Blocked and batch messages with RabbitMq

I am trying to use RabbitMq in a more unconventional way (although at this point I can choose any other implementation of the message queue, if necessary). Instead of leaving Rabbit messages for my consumers, the consumer connects to the queue and receives a packet of N messages (during which he consumes some and possible deviations from some), after which he switches to another queue and so on. This is done for redundancy. If some consumers harm, all messages are guaranteed to be consumed by another consumer.

The problem is that I have several consumers, and I do not want them to compete for the same line. Is there a way to guarantee queue blocking? If not, can I at least make sure that if 2 consumers are connected to the same queue, they do not read the same message? Transactions can help me to some extent, but I heard that they will be deleted from RabbitMQ.

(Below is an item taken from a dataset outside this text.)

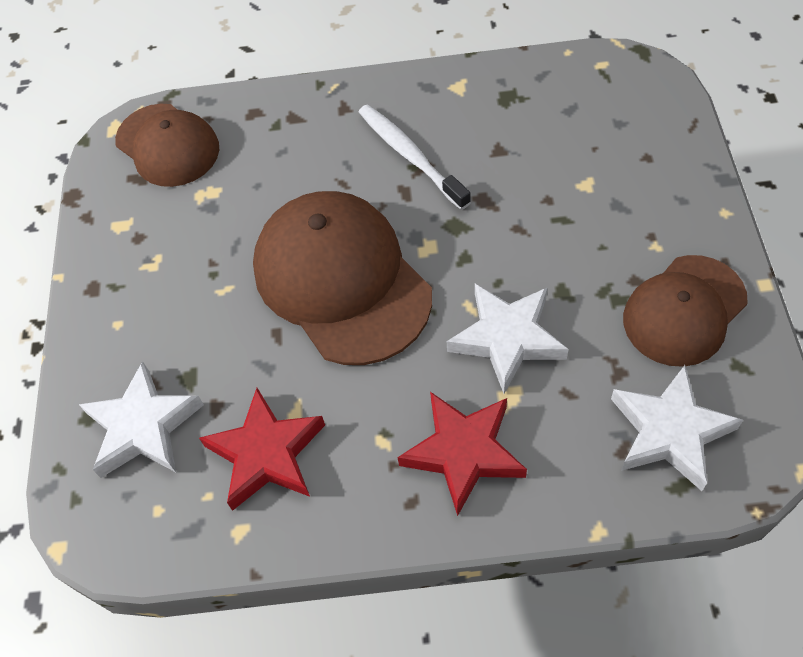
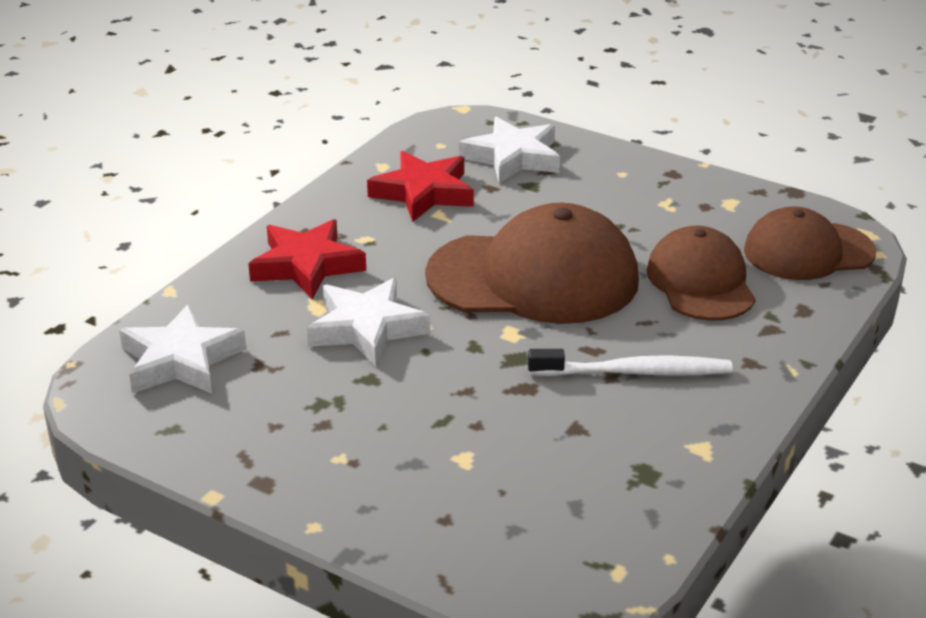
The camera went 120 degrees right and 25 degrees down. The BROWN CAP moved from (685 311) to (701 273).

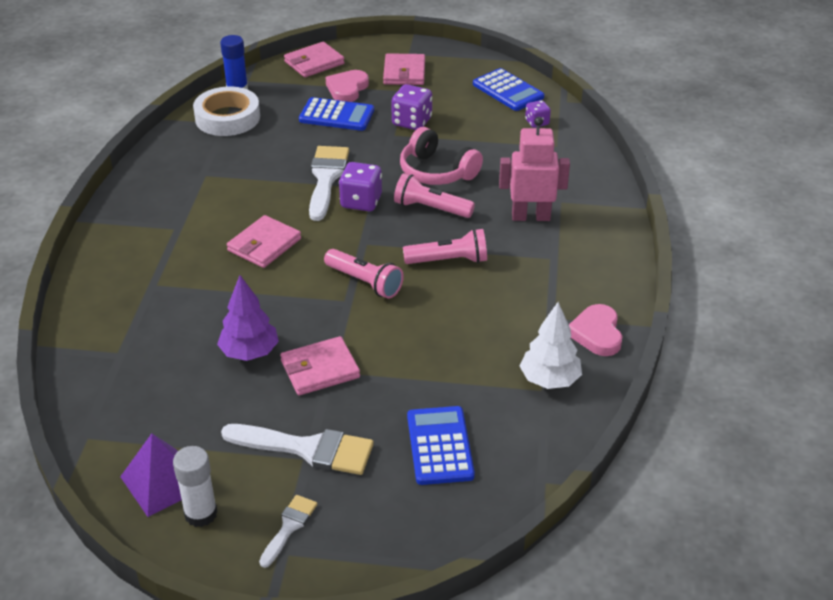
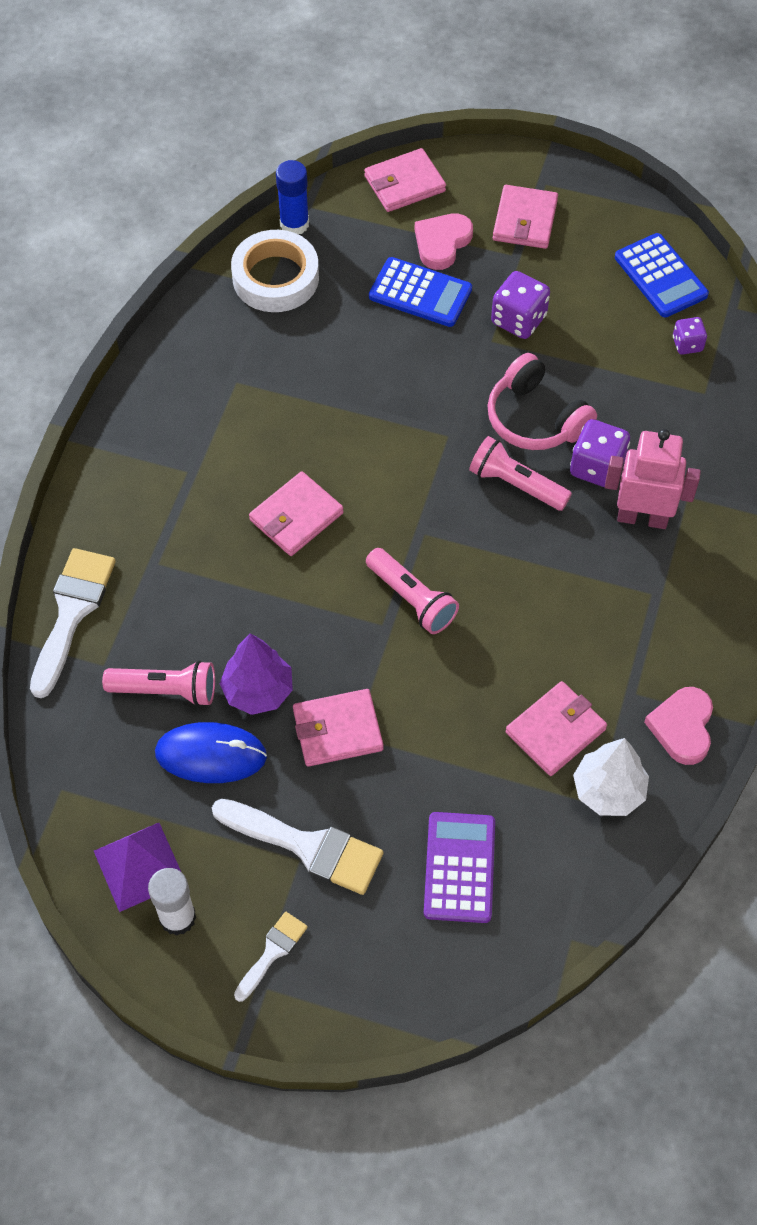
The camera went 10 degrees right and 20 degrees up. The BLUE MOUSE at (211 752) appeared. The PINK WALLET at (556 728) appeared. The WHITE BRUSH moved from (329 183) to (73 623). The PURPLE DICE moved from (360 186) to (600 453). The PINK FLASHLIGHT moved from (445 246) to (158 683). The BLUE CALCULATOR at (441 445) became the PURPLE CALCULATOR at (459 867).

Other architectural suggestions are also welcome.

Thanks!

EDIT: As pointed out in the comment, there is a peculiarity in how I need to process the messages. They only make sense in groups, and there is a high probability that related messages are grouped together in a queue. If, for example, I print a package of 100 messages, there is a high probability that I can do something with messages 1-3, 4-5.6-10, etc. If I can’t find the group for some messages, I’ll re-send them to the queue. WorkQueue will not work, because it will distribute messages from one group to several workers who would not know what to do with them.

+7
source share
3 answers

Have you looked at this free online book on Enterprise Integration Templates ?

It sounds like you really need a workflow in which you have a dispenser component before messages reach your employees. There are two ways to do this with RabbitMQ. Either use an exchange type (and message format) that can do doping for you, or have one queue, and a worker who sorts the batches and puts each batch in turn. The dispenser should probably also send a batch ready message to the management queue so that the worker can detect the existence of a new packet queue. After processing the batch, the worker can delete the batch queue.

If you have control over the message format, you can force RabbitMQ to perform batch processing implicitly in several ways. When exchanging topics, you can make sure that the routing key in each message is in the format work.batchid.something, and then an employee who finds out about the existence of the xxyzz package will use a binding key, such as # .xxyzz. # Only for consume these messages. No republishing is required.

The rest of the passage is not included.